Required changes to emergency communications systems mean some Kansas counties will have to make expensive upgrades while other counties will pay very little.

Sedgwick County, for example, estimates it may cost about $25 million to upgrade its system, while Harvey County may spend about $5,000.

A Federal Communications Commission ruling in 1999 mandated that all public radio communication systems — used mostly by police, firefighters and emergency medical services personnel — switch to narrowband technology beginning in 2013.

Airwaves are used to carry many types of signals, including television broadcasts, cell phone signals, wireless Internet signals and radio waves. Currently, counties' radio communication systems operate on wideband frequencies. Switching to narrowband technology allows more users on the band at one time, meaning the airwaves are used more efficiently, FCC spokesman Robert Kenny said.

Operating on a narrowband frequency requires different technology than a wideband frequency does. While most radio technology manufactured in the last 10 years can operate on both frequencies, some counties in Kansas still have older receivers or radio towers that will need to be replaced before the 2013 transition.

The majority of Butler County's public radio system infrastructure is 25 years old, which is too outdated to accommodate the switch to narrowband.

Upgrading the system will cost the county about $12.9 million. In November, voters passed a 1/4-cent sales tax increase to help fund improvements to the system.

Chris Davis, the county's director of emergency communications, said the county already had been planning to upgrade its aging communications system, but the FCC deadline sped up the process.

The county is still in the engineering phase. In addition to new radio units for emergency personnel, two new radio towers will have to be constructed, Davis said. The upgrades should be completed by October 2012 and will increase radio coverage to 95 percent of the county.

Davis did not know the exact percentage of the county that is covered by the current radio system but said it was "significantly less" than what it will be in 2012.

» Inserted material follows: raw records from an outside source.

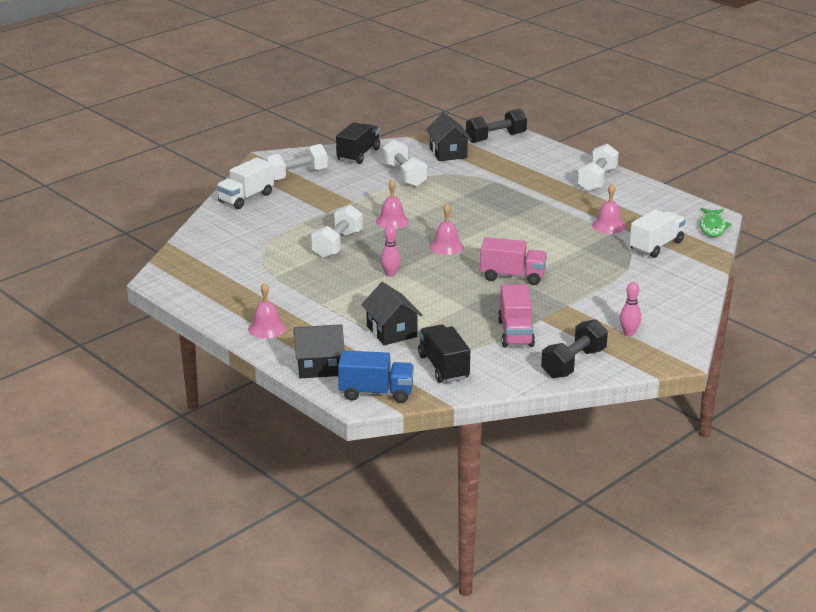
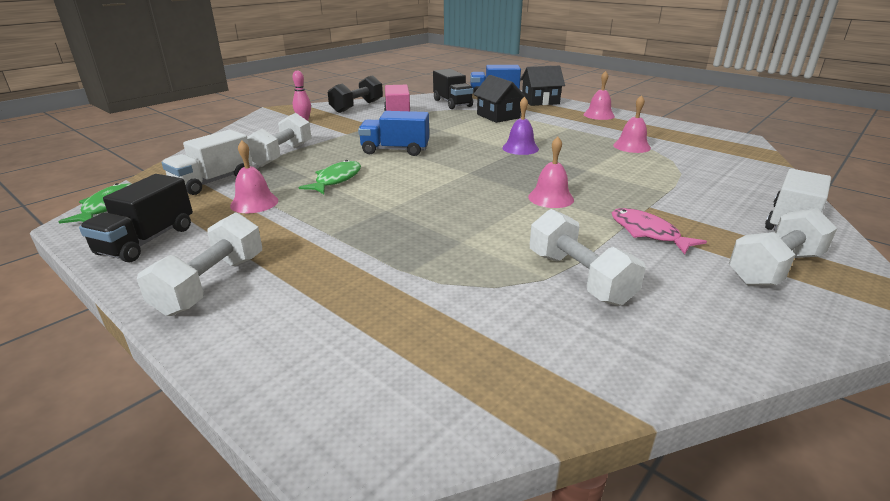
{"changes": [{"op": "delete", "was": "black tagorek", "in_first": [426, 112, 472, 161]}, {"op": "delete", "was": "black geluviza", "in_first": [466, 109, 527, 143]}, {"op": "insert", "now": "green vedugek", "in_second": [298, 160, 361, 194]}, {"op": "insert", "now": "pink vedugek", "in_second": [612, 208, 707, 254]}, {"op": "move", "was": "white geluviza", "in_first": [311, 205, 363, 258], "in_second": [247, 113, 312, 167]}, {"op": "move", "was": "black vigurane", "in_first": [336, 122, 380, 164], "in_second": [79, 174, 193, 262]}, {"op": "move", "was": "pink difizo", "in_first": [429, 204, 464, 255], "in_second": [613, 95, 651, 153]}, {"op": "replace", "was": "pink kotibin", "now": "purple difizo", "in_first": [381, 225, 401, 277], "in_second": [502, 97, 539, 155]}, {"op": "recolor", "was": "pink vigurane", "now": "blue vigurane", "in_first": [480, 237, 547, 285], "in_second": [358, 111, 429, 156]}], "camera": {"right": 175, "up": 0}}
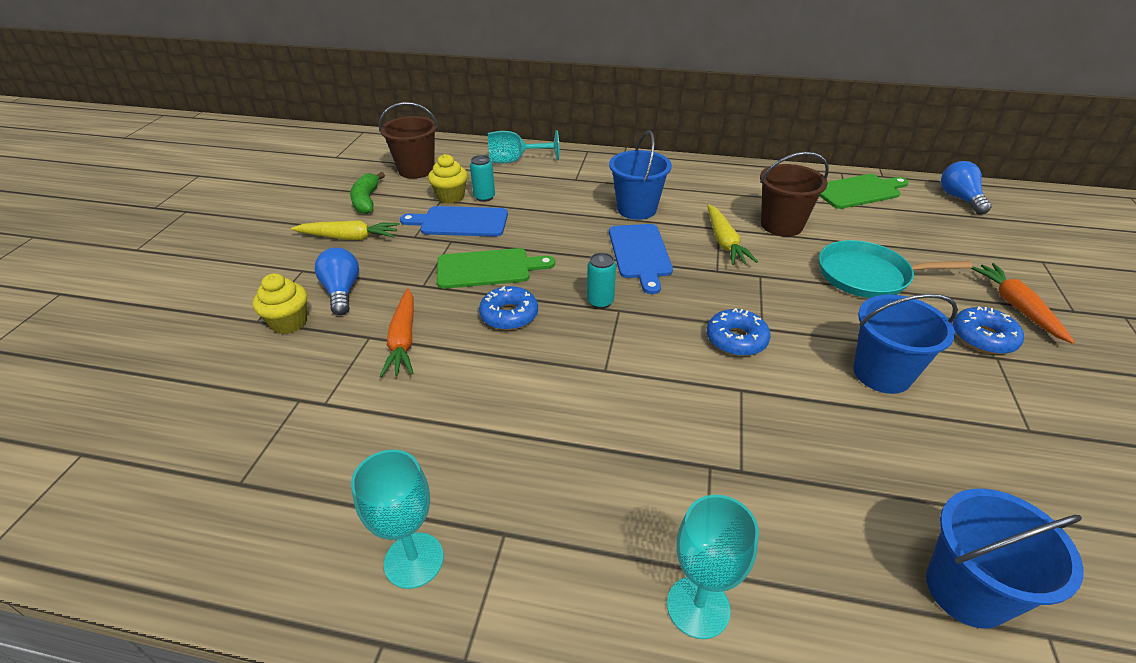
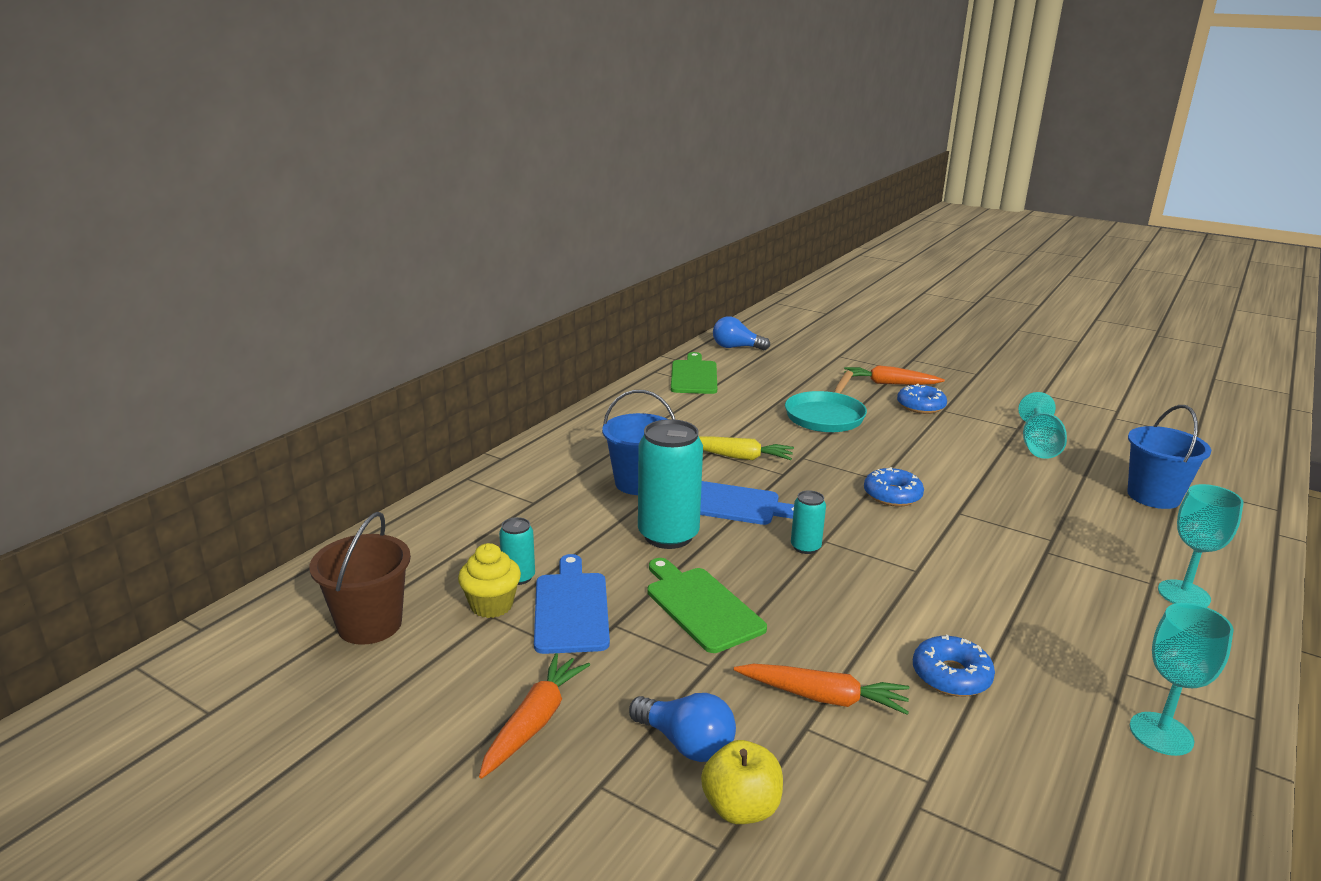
{"changes": [{"op": "delete", "was": "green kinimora", "in_first": [350, 172, 385, 214]}, {"op": "delete", "was": "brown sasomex", "in_first": [760, 152, 829, 237]}, {"op": "delete", "was": "blue sasomex", "in_first": [853, 294, 958, 394]}, {"op": "insert", "now": "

In Sedgwick County, where the public communications system supports about 6,000 users compared with Butler County's estimated 800, upgrades will cost about $25 million. Director of emergency communications Diane Gage said that is a rough estimate because officials are still figuring out what needs to be replaced and upgraded.

No plan has been put in place for financing the upgrades — Gage said her department needs to get a more exact cost before meeting with the county's finance department — but the upgrades could be paid for in part by 911 telephone fees.

Gage said the county's aging system was getting to the point where it needed to be replaced anyway, and upgrading infrastructure to accommodate the switch to narrowband will also improve radio coverage.

The cost to ensure Cowley County's public radio communications system is ready for the switch to narrowband will be significantly less than in Sedgwick or Butler counties.

Because most of Cowley County's radio units are already compatible with narrowband, the only major upgrades will be to existing towers. Director of emergency management Brian Stone estimated the cost to will be no more than $35,000.

Stone said the county has been using federal grant money received over the past few years to purchase new narrowband-compatible radio units and started an inventory earlier this year to identify any remaining areas or units that need to be upgraded or replaced.

Harvey County is in a similar situation. Most of its radio units were bought in the last 10 years, meaning they support both wideband and narrowband frequencies. Director of communications Courtney Becker estimated the county would have to spend about $5,000 more to ensure compatibility.